つまり、習氏は自分の権威を抑制して均衡を保つのに役立つ規範や制度を弱体化させることで、自分の身にいずれ降りかかるトラブルを積み重ねているというわけだ。
そのような危機を予言する人たちは、毛沢東の不幸せな最期から教訓を引き出している。
1976年に没するまでの20年間、自らの絶対的な権力と個人崇拝ゆえに「偉大なる領袖」はますます孤立し、被害妄想を強めていった。
最も有能な革命の同志たち、軍の司令官、側近などから疎んじられ、その多くを粛清したり死に追いやったりした。
習主席が作ってきた敵の数々
習氏の場合、暗い未来を予言する人々は、中国共産党のトップに立ってからの10年間に作った敵の数を足し合わせている。

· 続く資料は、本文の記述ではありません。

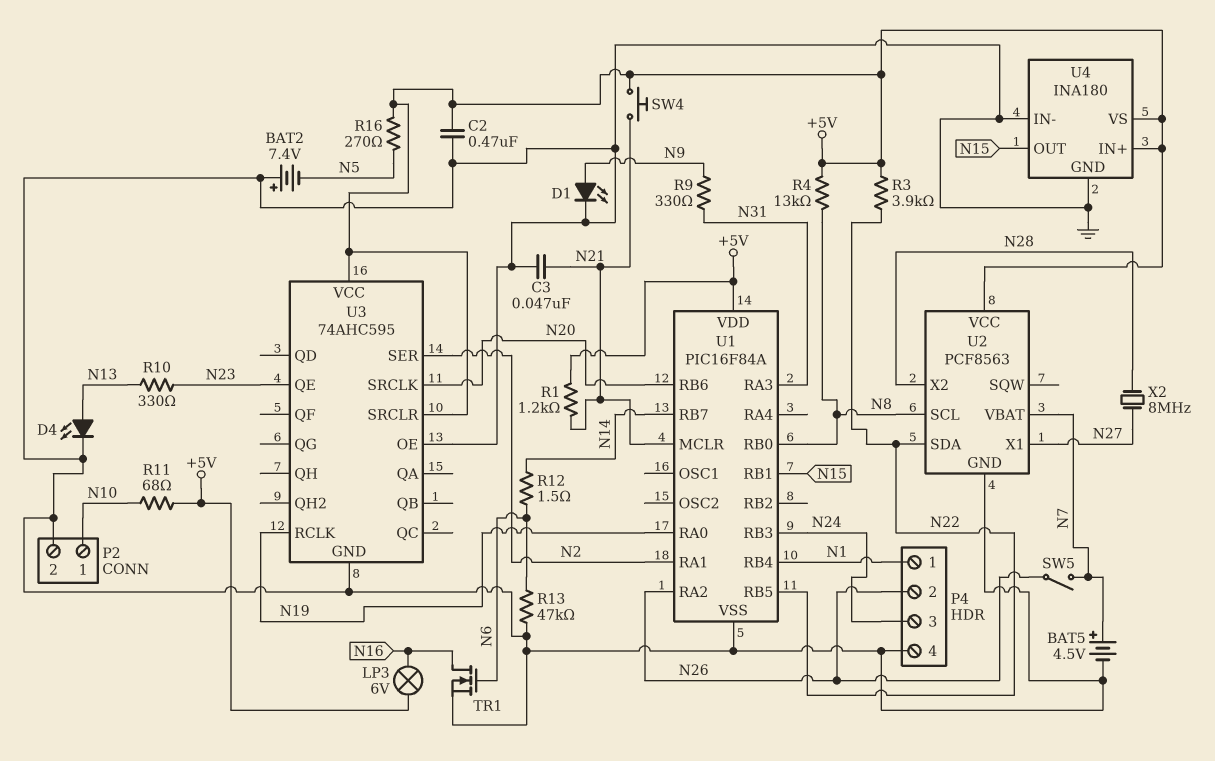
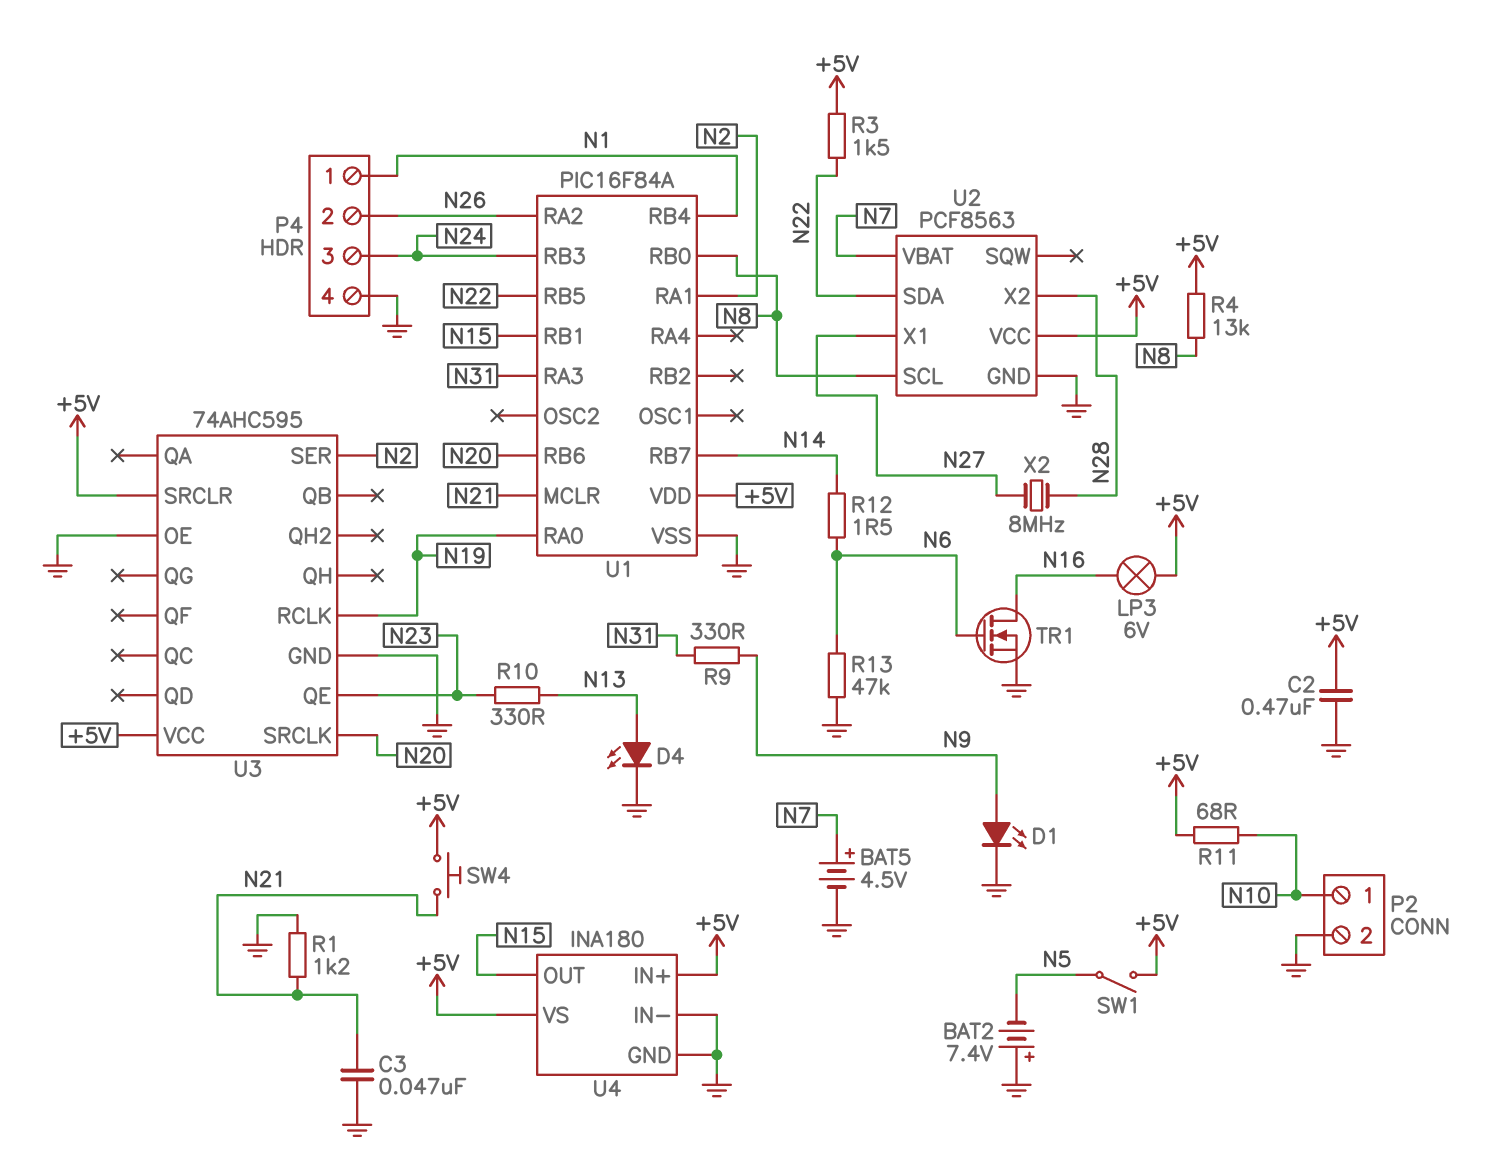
R1: 1.2k (+5V, N21) -> 1.2k (GND, N21)
R3: 3.9k (+5V, N22) -> 1.5k (+5V, N22)
R16: 270 (+5V, N5) -> none
SW1: none -> switch (+5V, N5)
SW5: switch (N7, N26) -> none

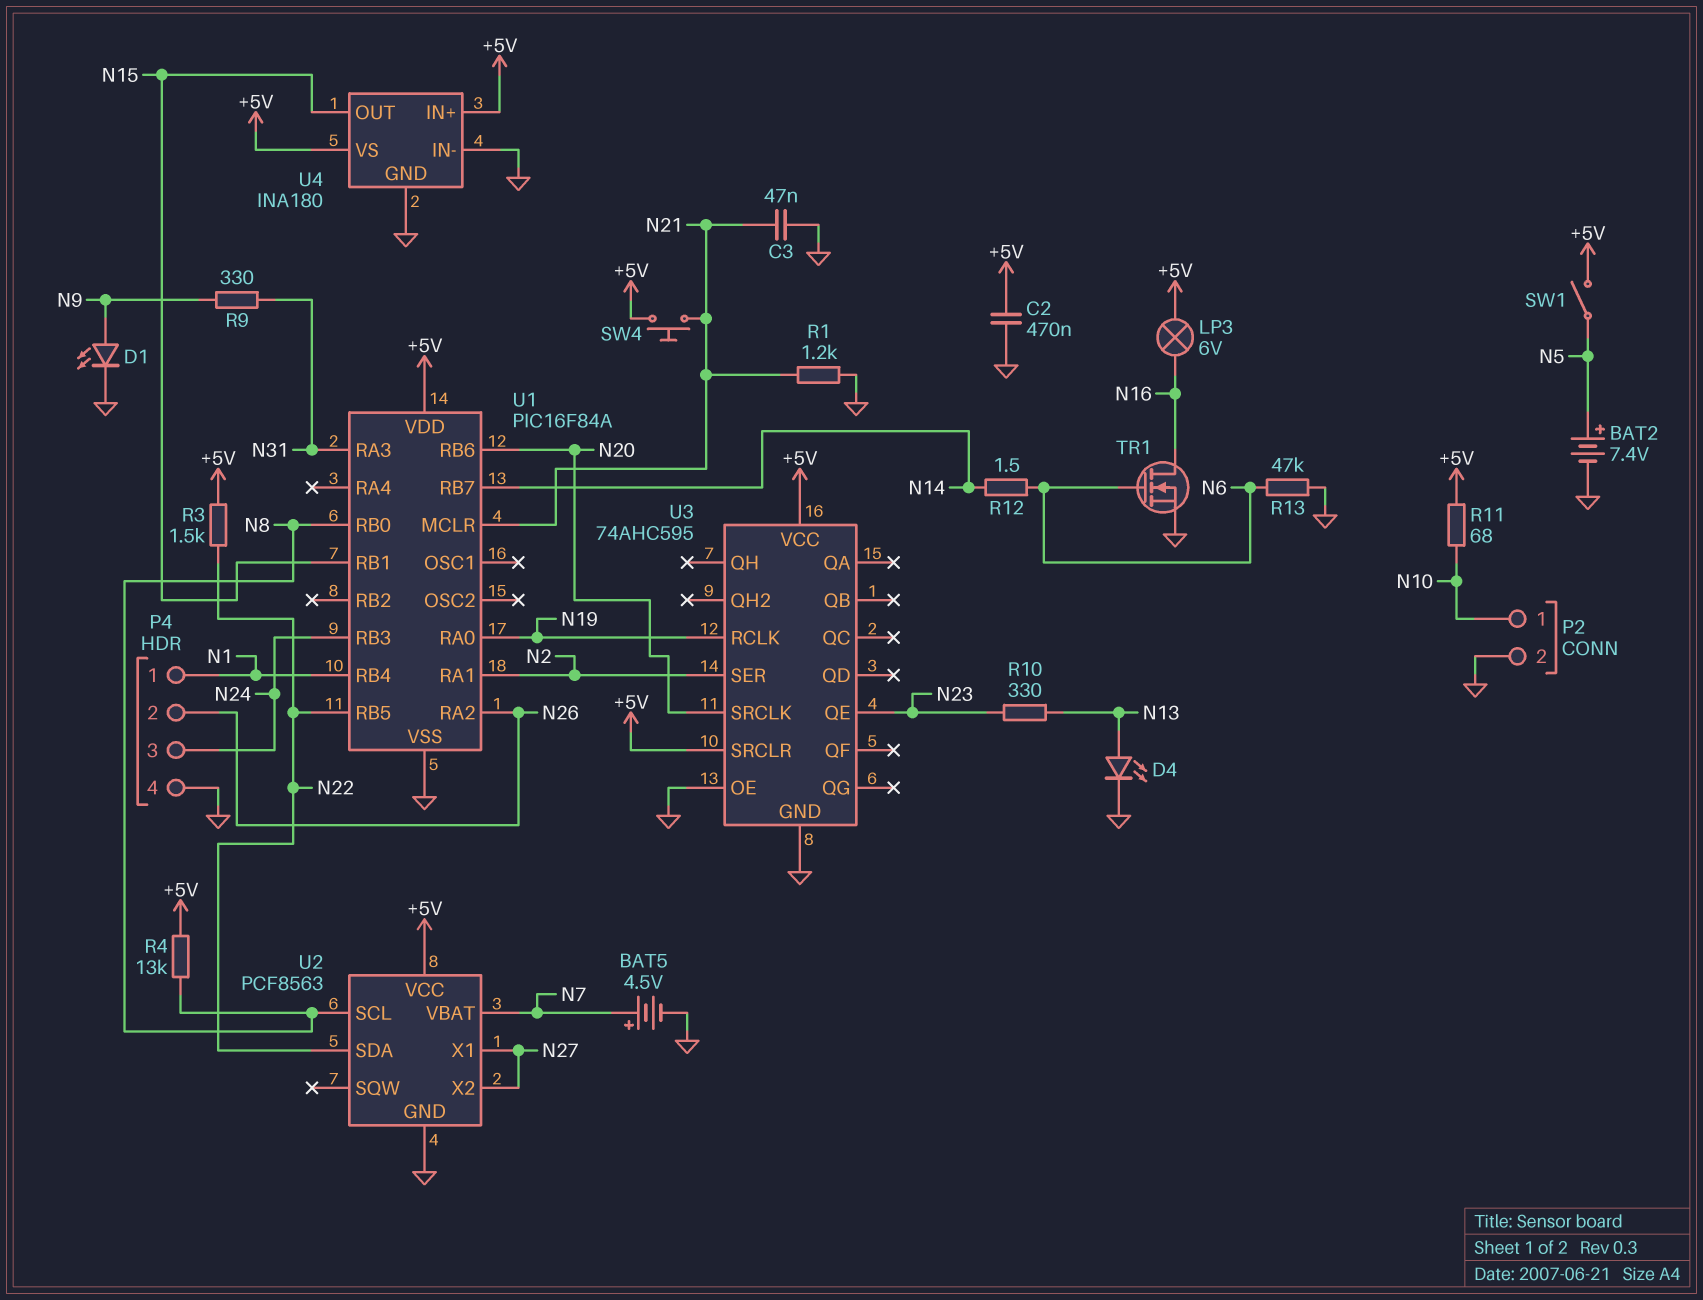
BAT2: 7.4V (plus GND, minus N5) -> 7.4V (plus N5, minus GND)
U2 pin X2: N28 -> N27
X2: 8MHz (N27, N28) -> none

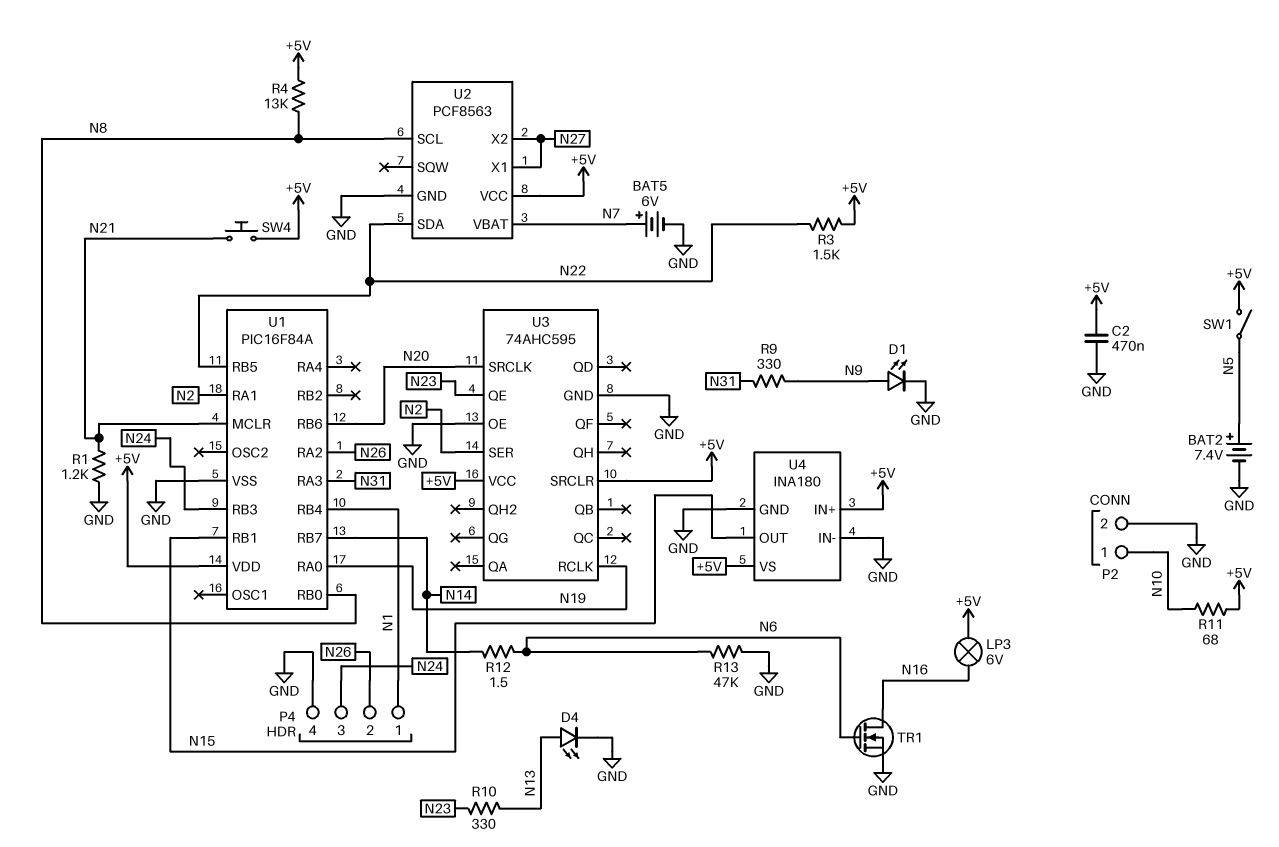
BAT5: 4.5V (plus N7, minus GND) -> 6V (plus N7, minus GND)
C3: 47nF (GND, N21) -> none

習氏は執拗な反腐敗キャンペーンを繰り返し、巨大な国有企業のトップから警察その他の治安関連部門の幹部、軍の将官、共産党の政治局員に至るまで数十万人を摘発した。
同じ懐疑派は、中国の産業界を怖じ気づかせ、億万長者や起業家、クリエーティブな芸術家、才能豊かな人々が外国に逃げ出す原因になった習時代の規制強化と政策変更を引き合いに出す。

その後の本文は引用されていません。